Some of the nation's big corporations have racked up billions of dollars in losses trying to bring high-speed Internet access to all who might want it. But the 6-foot-4 Mr. Selby, an avowed ski bum, is doing it in his own small way with a combination of Russian military-surplus antennas and electronic parts from a hardware store. His antennas allow anyone in a 45-square-mile area around Aspen with a computer and a $120 plug-in card to surf the Web over the airwaves free at speeds 30 times as fast as with a standard modem.

Mr. Selby quickly sold his house in Detroit and plowed $80,000 into broadening the network. He began scouting out locations for other antennas. Last year, a former high-tech executive who lived in a mountaintop home gave him permission to put up an antenna in exchange for free wireless service. That increased the network's wireless coverage by five square miles. Mr. Selby soon made the same barter deal with other mountaintop residents.

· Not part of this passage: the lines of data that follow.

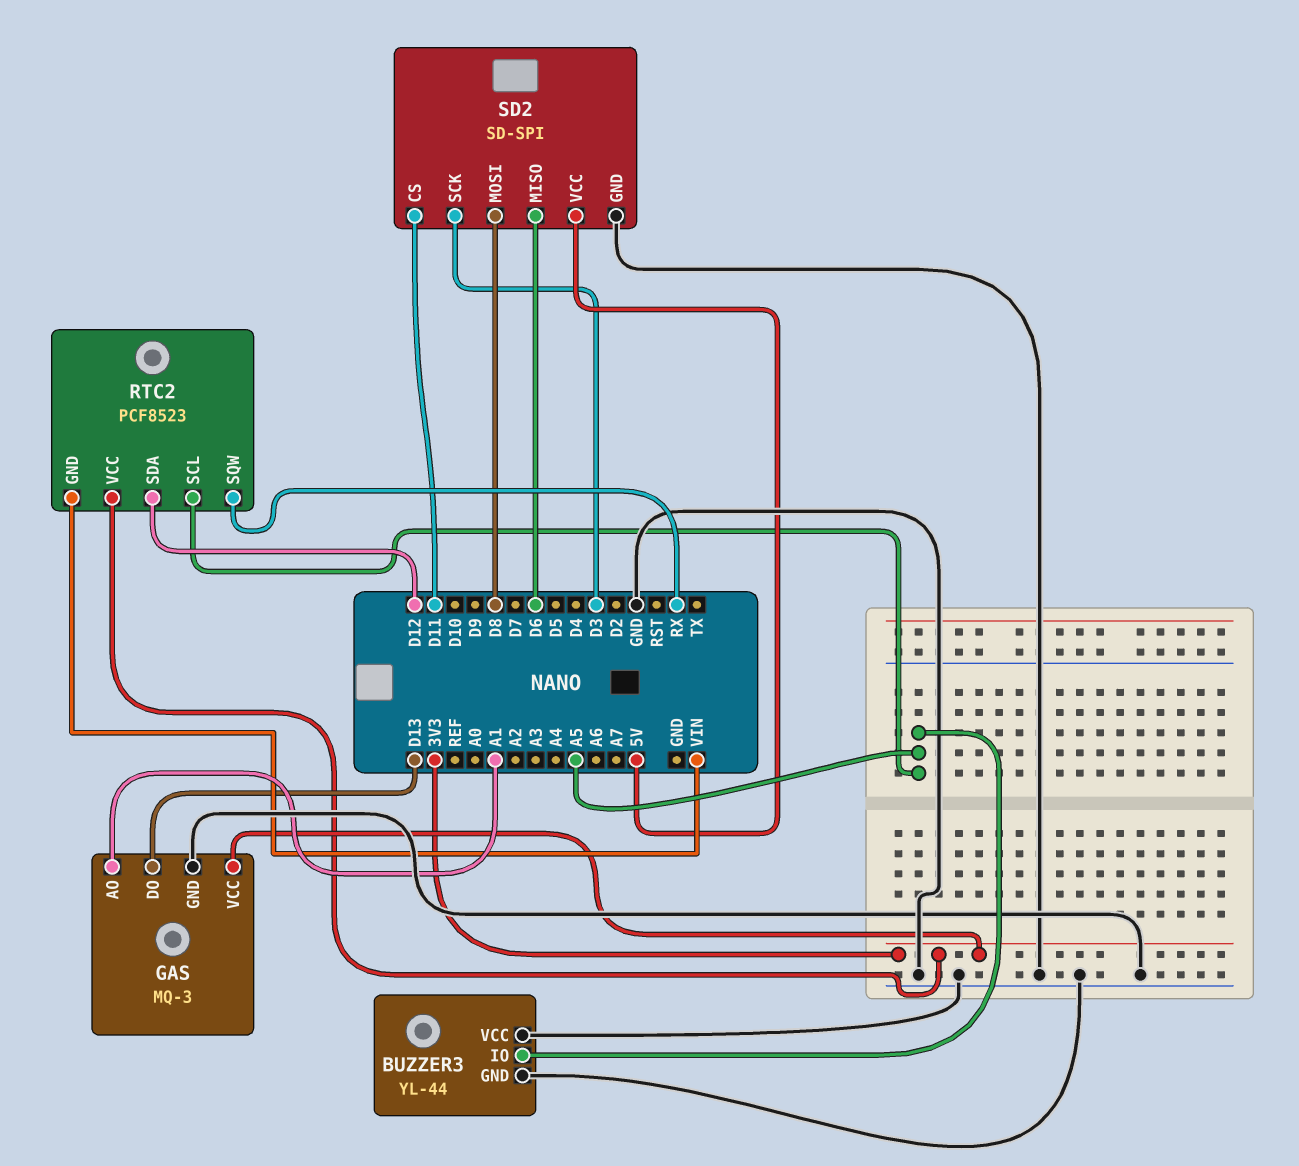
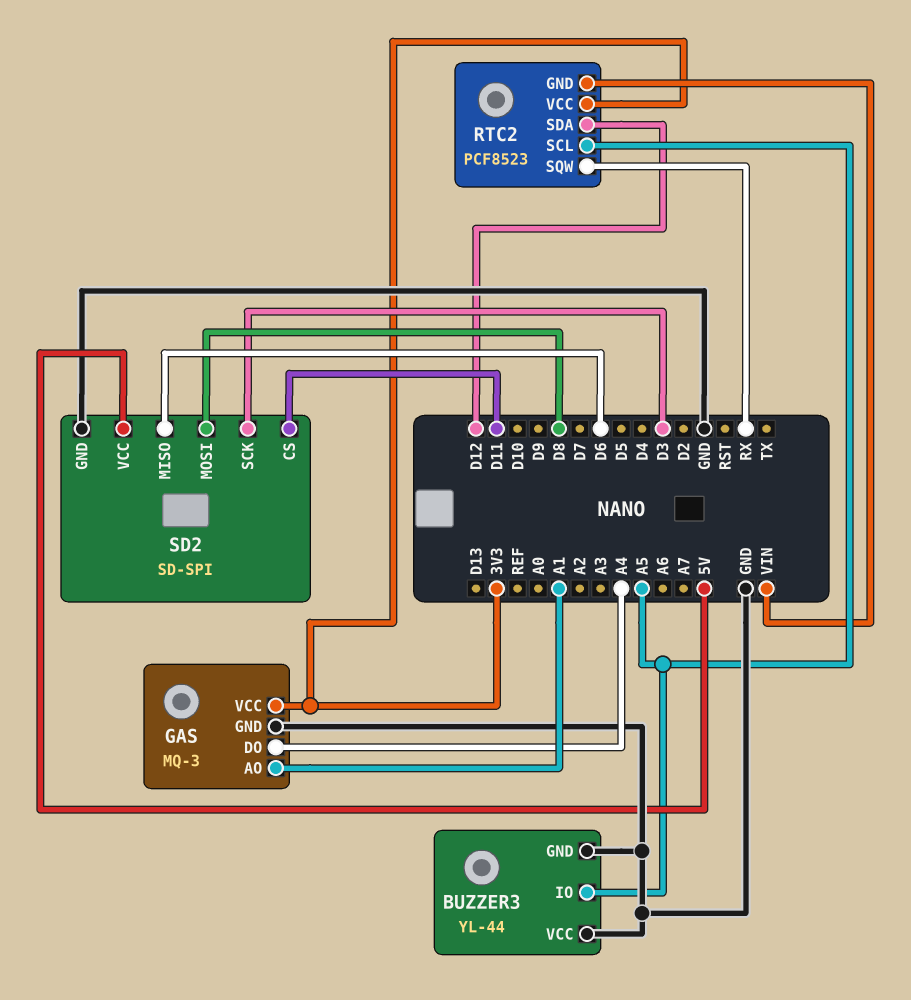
GAS pin DO: D13 -> A4

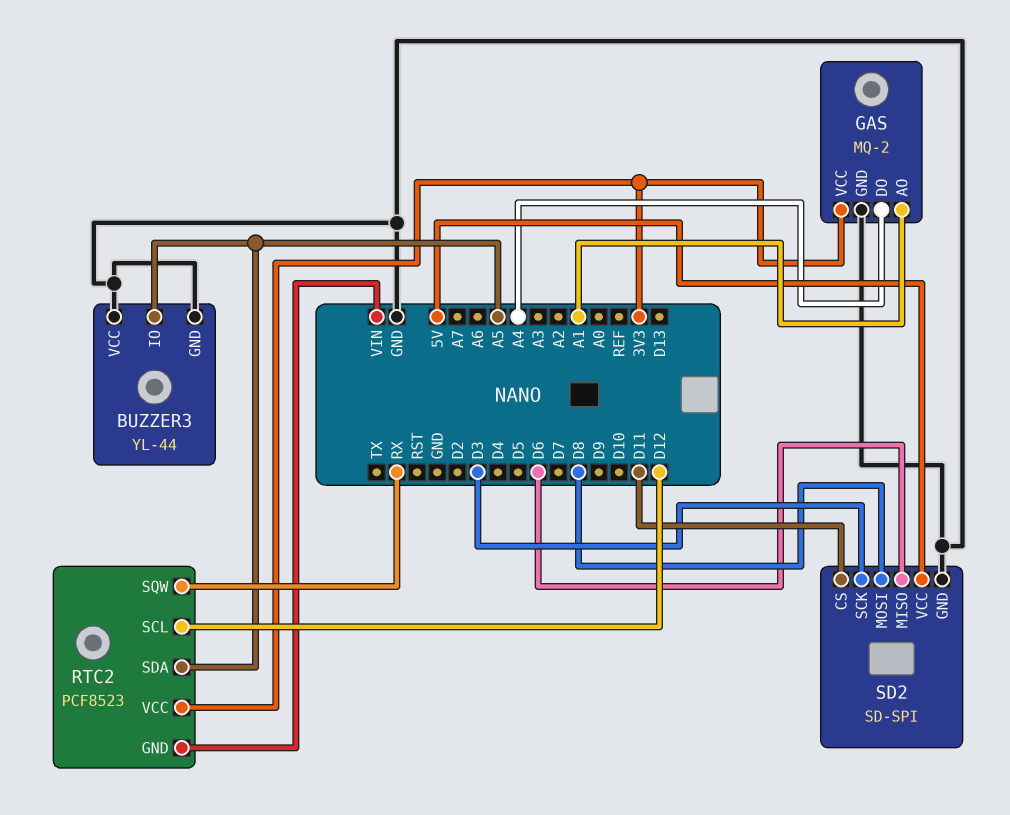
GAS: MQ-3 -> MQ-2
RTC2 pin SCL: A5 -> D12
RTC2 pin SDA: D12 -> A5

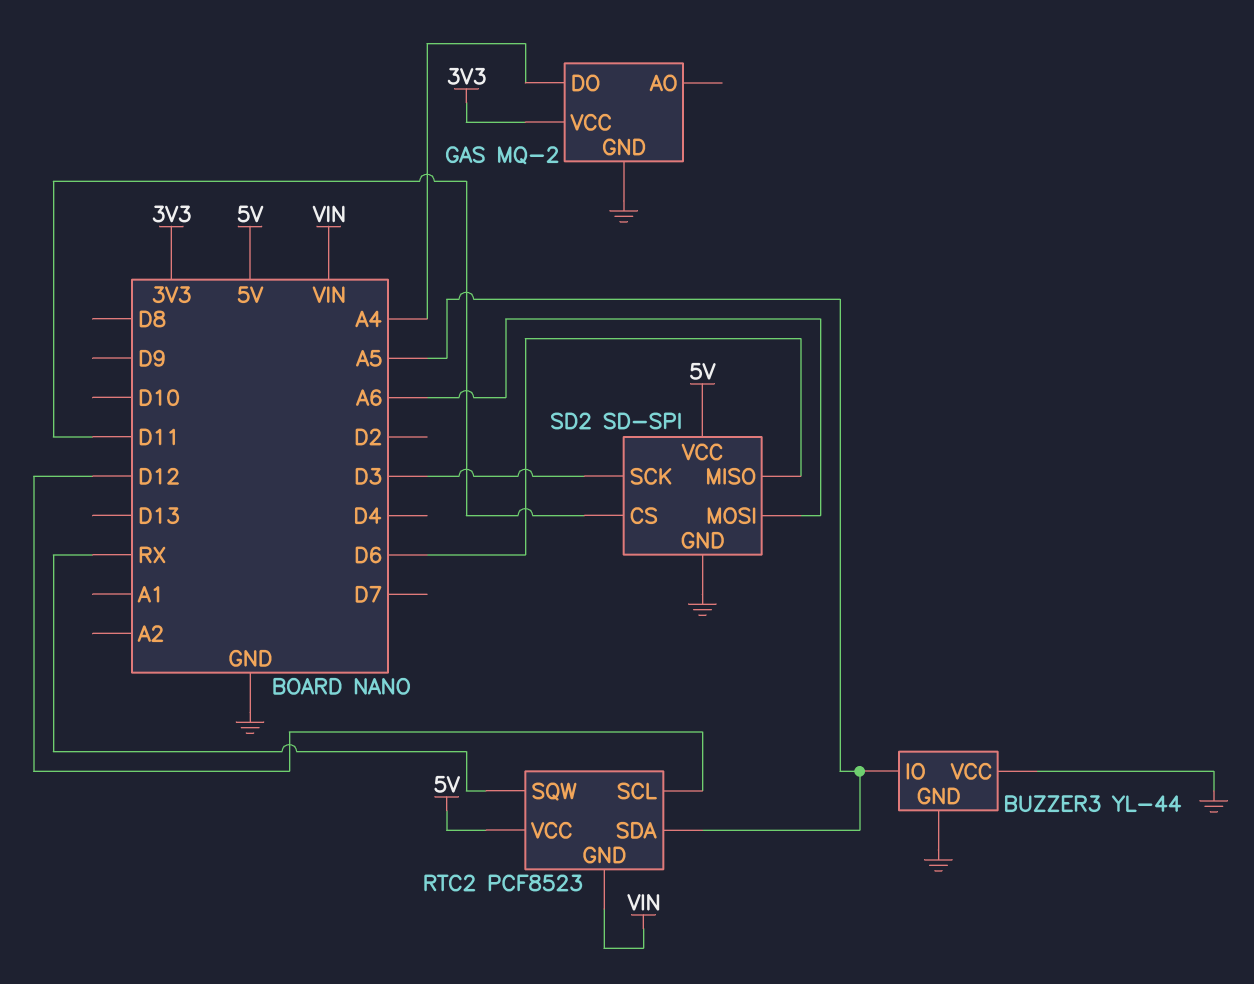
GAS pin AO: A1 -> none
RTC2 pin VCC: 3V3 -> 5V
SD2 pin MOSI: D8 -> A6

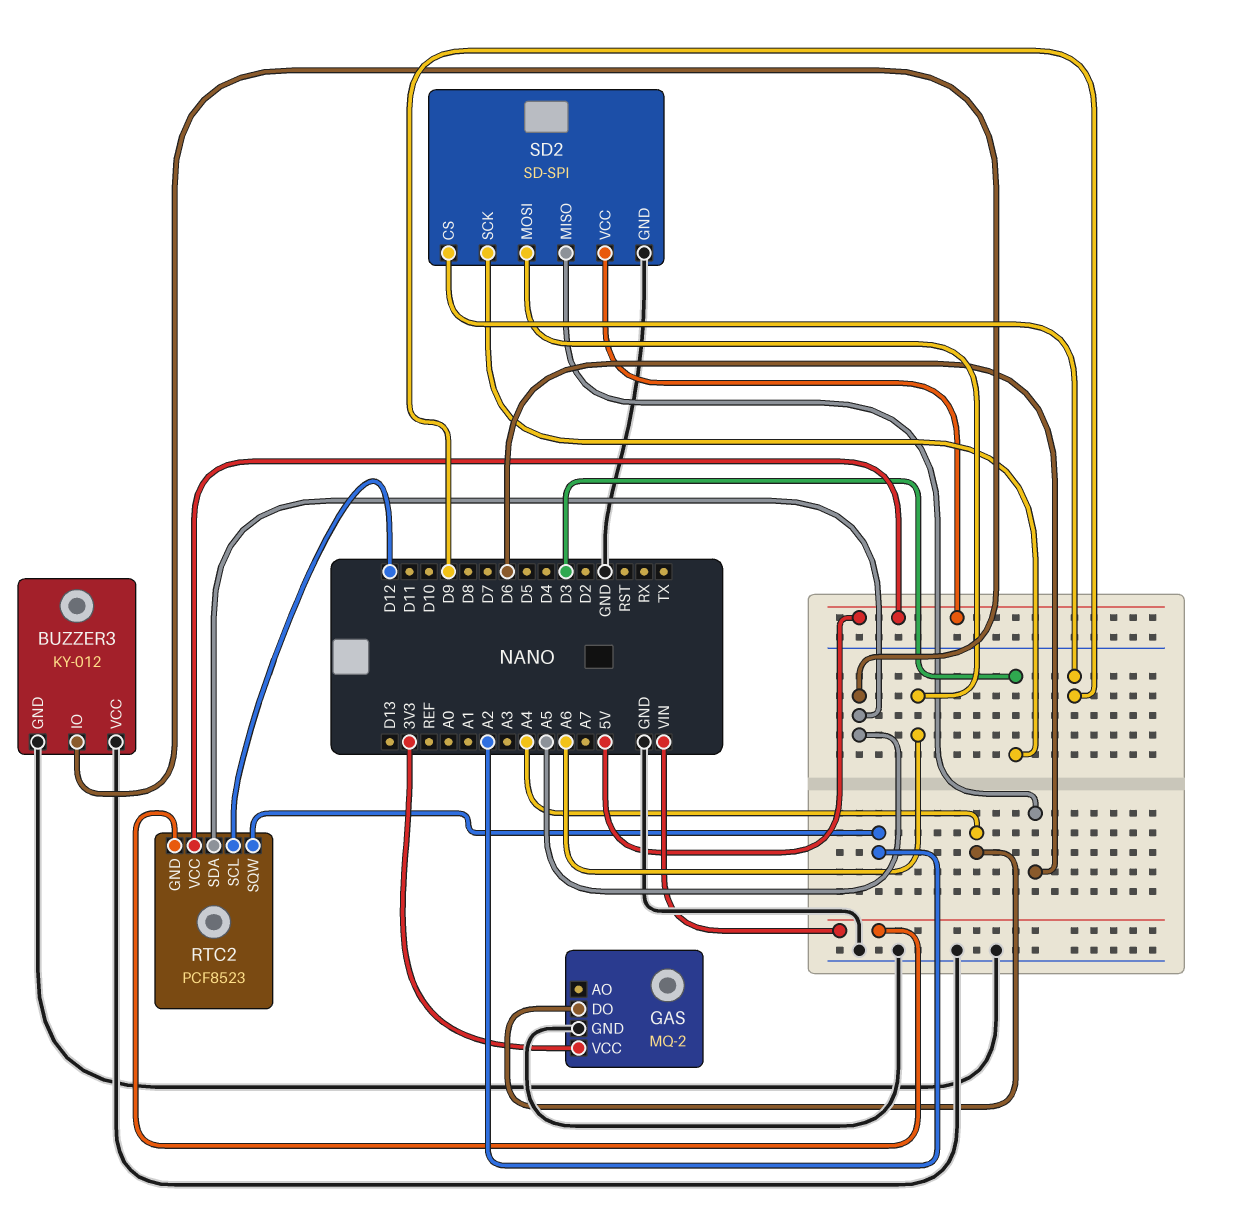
BUZZER3: YL-44 -> KY-012
RTC2 pin SQW: RX -> A2
SD2 pin CS: D11 -> D9

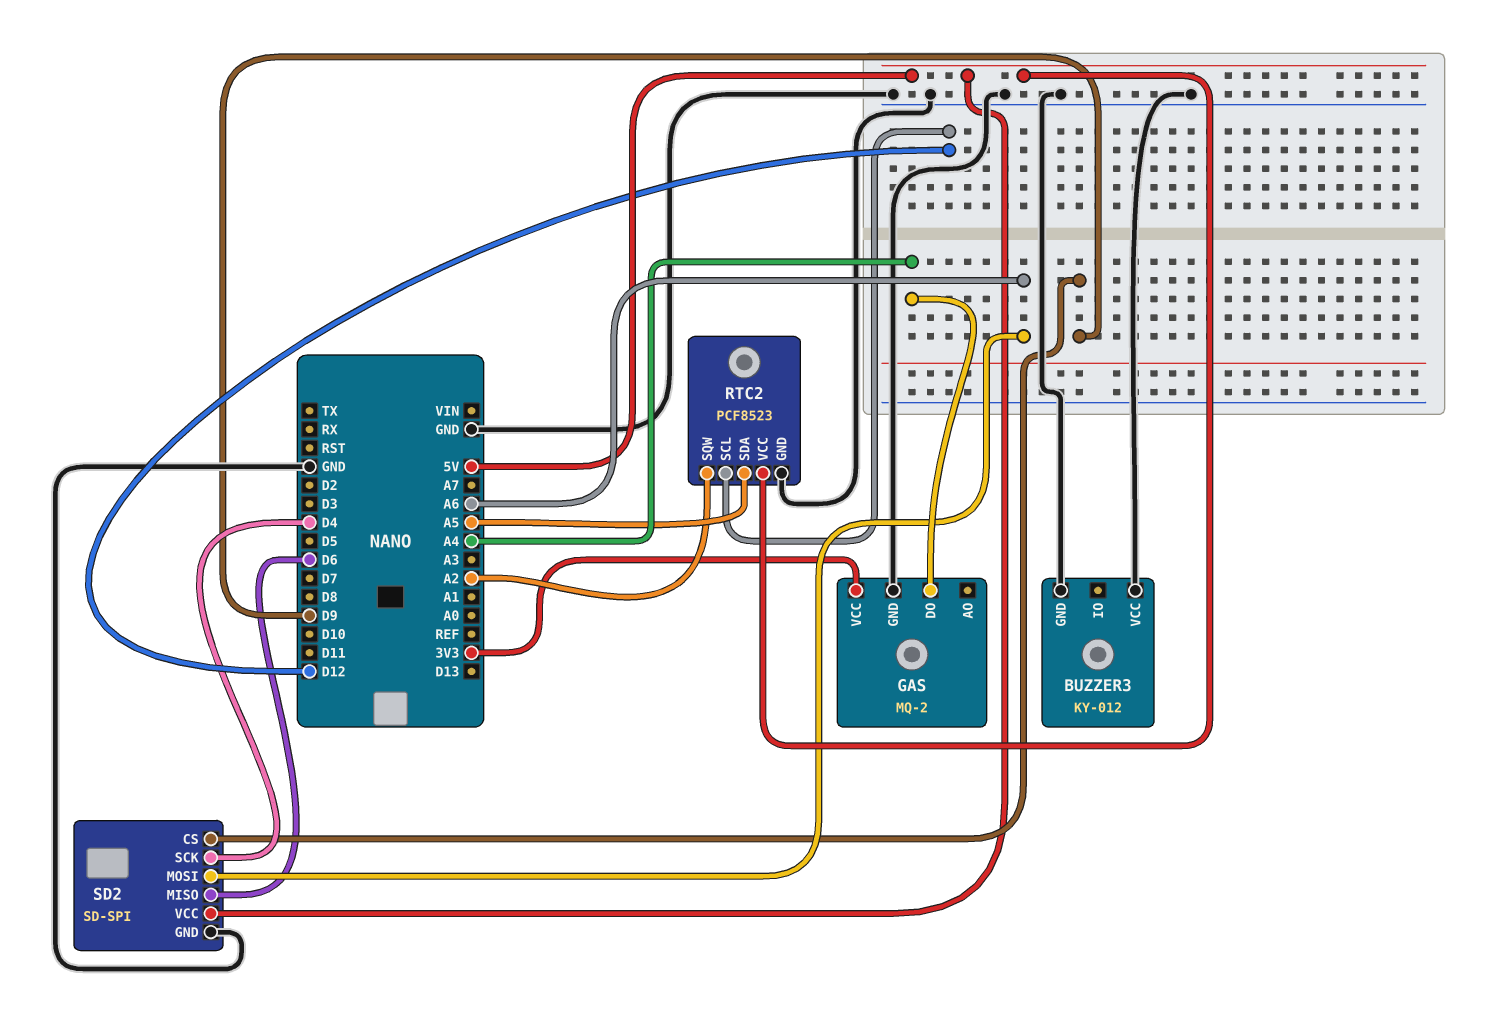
BUZZER3 pin IO: A5 -> none
RTC2 pin GND: VIN -> GND
SD2 pin SCK: D3 -> D4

Word of the free network began spreading. Bill Gurley, a partner at Benchmark Capital, a Silicon Valley venture-capital firm, and Sky Dayton, founder of Internet-service provider Earthlink, unexpectedly tapped into Mr. Selby's network while in Aspen for a conference earlier this year. Mr. Dayton opened his laptop in his hotel room and found he could choose from four guerrilla wireless networks, including Mr. Selby's, to reach the Internet. "I was floored," Mr. Dayton says.>  Combine this with a desktop Website/Web apps, dynamic DNS, and a billing system and  we are talking revolution at the grass roots. 


8:43:25 AM    Comment_ Trackback []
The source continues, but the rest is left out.